DB consolidation – newly emerging end-game solutions
28 Sep 2018 - Estimated reading time: 4 minutes
DB consolidation encompasses a wide range of potential solutions, including DB master trusts, mergers, buy-ins/outs, aligning service providers, and investment platforms. However, one area that has caught the eye recently is the emergence of new commercial consolidators like Clara Pensions and The Pension SuperFund, with the first transactions into these vehicles expected this year.
What are commercial consolidators and how do they work?
Transferring a DB scheme to a consolidator gives a clean break for employers at a lower cost than insurance buy-out. The consolidators run a DB scheme under the existing occupational pension scheme framework, so the management of the scheme runs just like your own DB scheme. However, the crucial difference is that the covenant of the employer is replaced by covenant support from a risk capital buffer, expected to be around 15% of the DB liabilities. The capital in the buffer is provided by external investors and a contribution from the employer.
What is the difference between Clara Pensions and The Pension SuperFund?
Both of these consolidators work as described above at a high level. However, at a more detailed level there are two fundamental differences in approach:
- Sectionalisation – each scheme transferring into Clara Pensions has its own section backed by its own capital buffers, whereas schemes transferring into the Pension SuperFund go into one large scheme backed by one large capital buffer.
- Long Term Objective – Clara transfers each section to the insurance market as the liabilities mature, meaning the Long Term Objective is unchanged from the existing target for many schemes. The Pension SuperFund runs off the assets and liabilities within the fund.
Clara Pensions can therefore be thought of as a packaging of an existing strategy to reach insurance buy-out. However, The Pension SuperFund is a self-sufficiency end game backed by a capital buffer.
What are the benefits of transferring to a consolidator?
Consolidator pricing is expected to be around 10% cheaper than insurance buy-out, so the key benefit for an employer is a clean break from their DB scheme at a lower cost than buy-out. This translates into a far more significant reduction in the required corporate cash injection to achieve this clean break. For example, if 70% funded on buy-out, the value of the required cash top-up falls by 33%.

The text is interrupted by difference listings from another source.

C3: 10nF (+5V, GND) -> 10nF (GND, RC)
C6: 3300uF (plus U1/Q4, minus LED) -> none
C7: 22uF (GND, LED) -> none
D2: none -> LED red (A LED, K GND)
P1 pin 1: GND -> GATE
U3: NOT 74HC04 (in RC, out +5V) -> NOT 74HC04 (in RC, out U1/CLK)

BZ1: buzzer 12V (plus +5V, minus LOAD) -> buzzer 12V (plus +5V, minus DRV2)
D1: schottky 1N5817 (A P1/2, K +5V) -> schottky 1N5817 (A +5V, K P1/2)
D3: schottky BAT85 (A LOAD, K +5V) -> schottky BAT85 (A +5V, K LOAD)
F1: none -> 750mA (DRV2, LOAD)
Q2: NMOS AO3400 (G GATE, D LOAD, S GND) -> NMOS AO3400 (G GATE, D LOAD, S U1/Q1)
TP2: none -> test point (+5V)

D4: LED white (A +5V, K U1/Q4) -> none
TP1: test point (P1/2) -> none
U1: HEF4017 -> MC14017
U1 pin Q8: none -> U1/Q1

One clear benefit for scheme trustees is that a transfer to one of these consolidators is typically dependent on a significant cash injection from the sponsor. It therefore leads to a significant improvement in the scheme’s funding level, enabling a lower risk investment strategy and more certainty that the assets will be sufficient to meet the liabilities once in these consolidators.
The key concern for the Trustees will be the loss of covenant support from the employer. The improved funding and additional capital buffer means that member security should not be adversely affected in many circumstances. However, it would likely be difficult for trustees that have very strong covenant support to agree to a transfer to a consolidator, perhaps unless a legal obligation back to the employer is retained.

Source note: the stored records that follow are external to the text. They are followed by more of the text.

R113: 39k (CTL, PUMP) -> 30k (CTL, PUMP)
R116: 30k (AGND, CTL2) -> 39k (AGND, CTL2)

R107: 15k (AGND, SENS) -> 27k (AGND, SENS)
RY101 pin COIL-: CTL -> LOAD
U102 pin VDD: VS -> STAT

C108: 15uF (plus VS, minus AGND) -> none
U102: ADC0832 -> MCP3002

When will consolidators be used?
We expect early transactions will be driven by corporate activity, where there is a driver for paying cash in return for a clean break from DB liabilities, for example M&A transactions. As the process becomes more established and regulatory guidance is published, transactions could become more widespread.
There are some more nuanced areas which could drive some activity. Two examples include:
- Pension Protection Fund (PPF) + transactions – in corporate distress situations where a scheme is better funded than PPF funded but not fully buy-out funded, consolidation could be a way to secure a higher level of PPF+ member benefits than would be possible to provide with insurance.

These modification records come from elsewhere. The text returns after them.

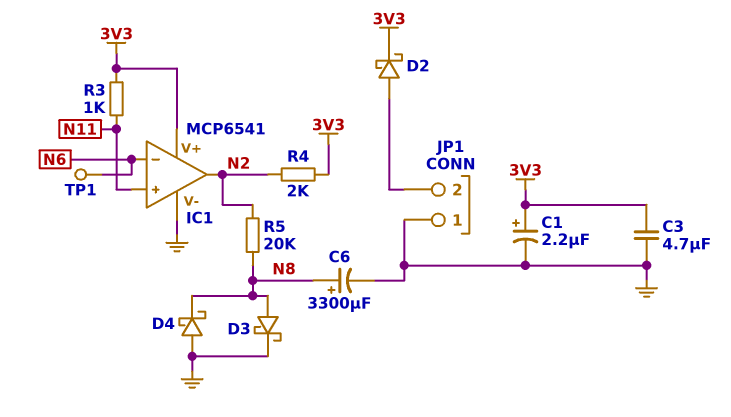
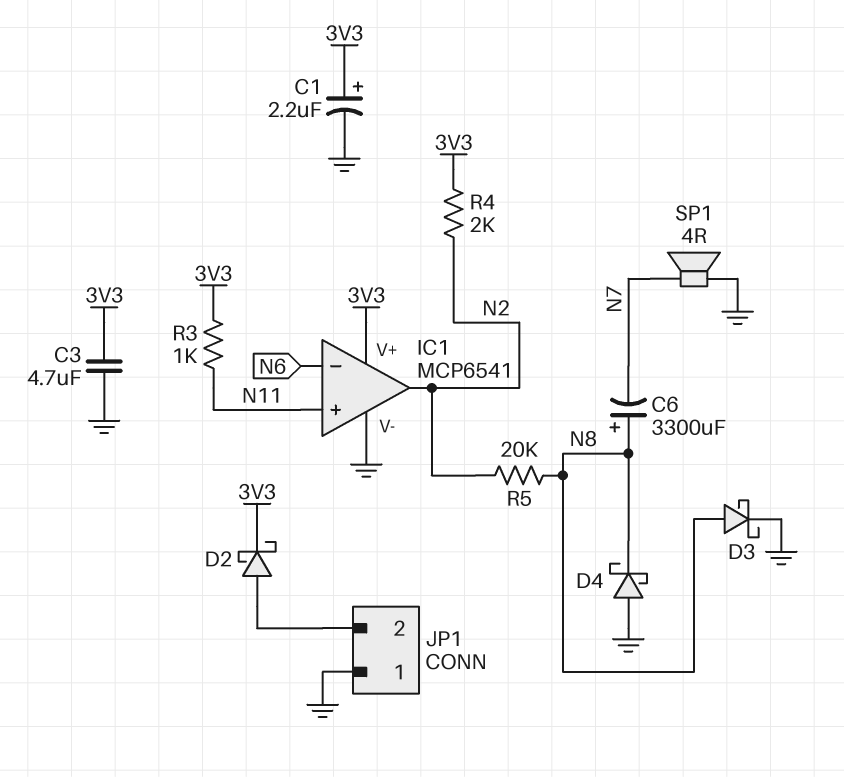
C6: 3300uF (plus N8, minus GND) -> 3300uF (plus N8, minus N7)
SP1: none -> speaker 4R (GND, N7)
TP1: test point (N6) -> none

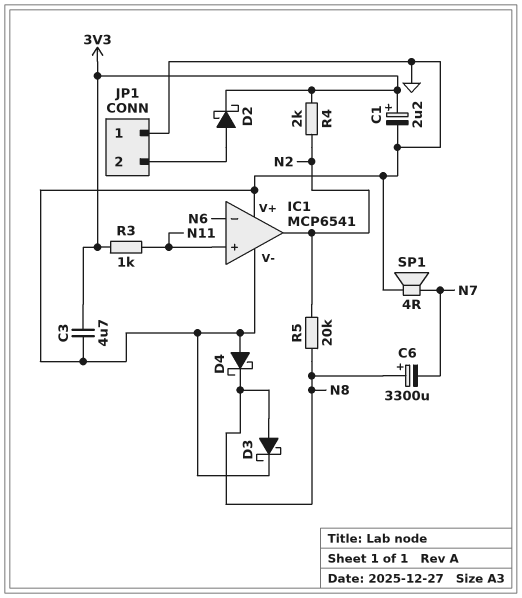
IC1 pin V+: 3V3 -> GND

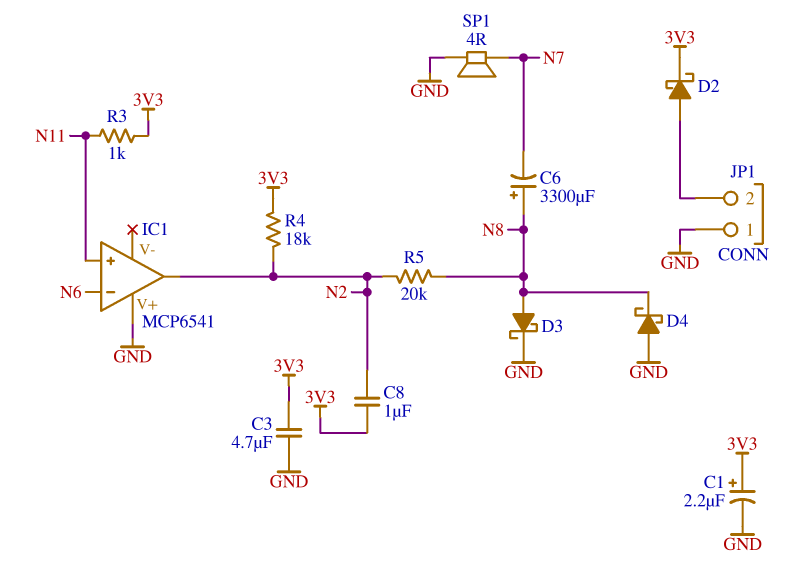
C8: none -> 1uF (3V3, N2)
IC1 pin V-: GND -> none
R4: 2k (3V3, N2) -> 18k (3V3, N2)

- Exiting non-sectionalised multi-employer schemes – employers participating in non-sectionalised schemes with ‘last man standing risk’ may see the value in transferring their share of assets and liabilities to a consolidator, as this secures full member benefits at a lower cost than the Section 75 debt otherwise needed to achieve a clean break from these schemes.
How are insurers responding?
Insurers are innovating in a range of ways. As has already been widely reported, insurer pricing in itself is now far more competitive than it was a year ago. However, another solution coming to market is ‘insured self-sufficiency.’ Conceptually this is very similar to the Clara Pensions solution, but without the clean break for the employer. Scheme assets, with any employer contribution required to reach the initial funding requirement, are passed to the insurer and invested to reach buy-out over time. An insurance wrapper is then also included, whereby the insurer covers a fall in funding level in all but the worst 1-in-200 year event. This insurance is funded from a basis points charge on the asset out-performance, triggered when the assets out-perform the liabilities.
I expect there will be an initial trickle of transactions driven by a particular corporate need in the first instance. However, as the market builds, as regulatory guidance is issued, and as scheme funding improves, it is likely to become increasingly common to adopt these solutions.
Our analysis shows that 17% of the FTSE350 could already transfer at least one of their schemes into a consolidator with less than 1 month’s earnings, so a significant minority of corporates could already use these solutions at an affordable cost.